Open Societies suffer from an innate weakness: uncertainty. Leaders who claim to be in possession of the ultimate truth offer an escape from uncertainty. But that is a snare, because those leaders are bound to be wrong.

Under the influence of globalization we have been exposed to more than a normal dose of uncertainty. That is why the kind of faith that guides President Bush is so appealing. The traumatic events of 9/11 have reinforced that appeal. President Bush rose to the occasion and he carried the nation behind him. But he has led us in the wrong direction. He used the war on terror as an excuse for invading Iraq. If we reelect President Bush we are endorsing his policies and we shall have to live with the consequences. We are facing a vicious circle of escalating violence with no end in sight. If we reject him at the polls we shall have a better chance to regain the respect and support of the world and break the vicious circle. Our future depends on it.

For 18 months after 9/11 President Bush suppressed all dissent by calling it unpatriotic. That is how he could lead the nation so far in the wrong direction.

The invasion of Afghanistan was justified: that was where Osama bin Laden lived and al Qaeda had its training camps. The invasion of Iraq was not similarly justified.

The war in Iraq was misconceived from start to finish — if it has a finish. It is a war of choice, not of necessity, as President Bush claims. It goes without saying that Saddam was a tyrant, and it is good to be rid of him. But in invading Iraq as we did, without a second UN resolution, we violated international law. By mistreating and even torturing prisoners, we violated the Geneva conventions. President Bush has boasted that we do not need a permission slip from the international community, but our disregard for international law has endangered our security, particularly the security of our troops.

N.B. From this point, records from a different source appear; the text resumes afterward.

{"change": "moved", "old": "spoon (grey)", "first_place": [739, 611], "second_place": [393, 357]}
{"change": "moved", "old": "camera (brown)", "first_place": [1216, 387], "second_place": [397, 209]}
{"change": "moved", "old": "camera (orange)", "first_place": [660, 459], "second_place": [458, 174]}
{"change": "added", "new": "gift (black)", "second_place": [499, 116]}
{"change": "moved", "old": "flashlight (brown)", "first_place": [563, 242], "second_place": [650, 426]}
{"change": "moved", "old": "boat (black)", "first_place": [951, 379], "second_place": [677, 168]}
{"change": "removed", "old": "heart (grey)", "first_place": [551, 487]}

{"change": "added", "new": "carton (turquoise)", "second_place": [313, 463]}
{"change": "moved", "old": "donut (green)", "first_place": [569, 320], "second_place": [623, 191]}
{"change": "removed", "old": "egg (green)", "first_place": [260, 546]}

The arms inspections and sanctions were working. In response to American pressure, the United Nations had finally agreed on a strong stand. As long as the inspectors were on the ground, Saddam Hussein could not possibly pose a threat to our security. We could have persisted with the inspections but President Bush insisted on going to war.

By now we know that we went to war on false pretenses. The weapons of mass destruction could not be found, and the connection with al Qaeda could not be established. What has not yet sunk in is that President Bush, Vice President Cheney and Condoleezza Rice knew that Saddam had no nuclear capacity long before we invaded Iraq. The intelligence experts of the Energy Department told them in 2002 that the famous aluminum tubes, which were presented as the most concrete evidence that Saddam had a nuclear program, could not possibly be used for enriching uranium. Yet they used them as evidence. They deliberately deceived the public, the Congress and the United Nations.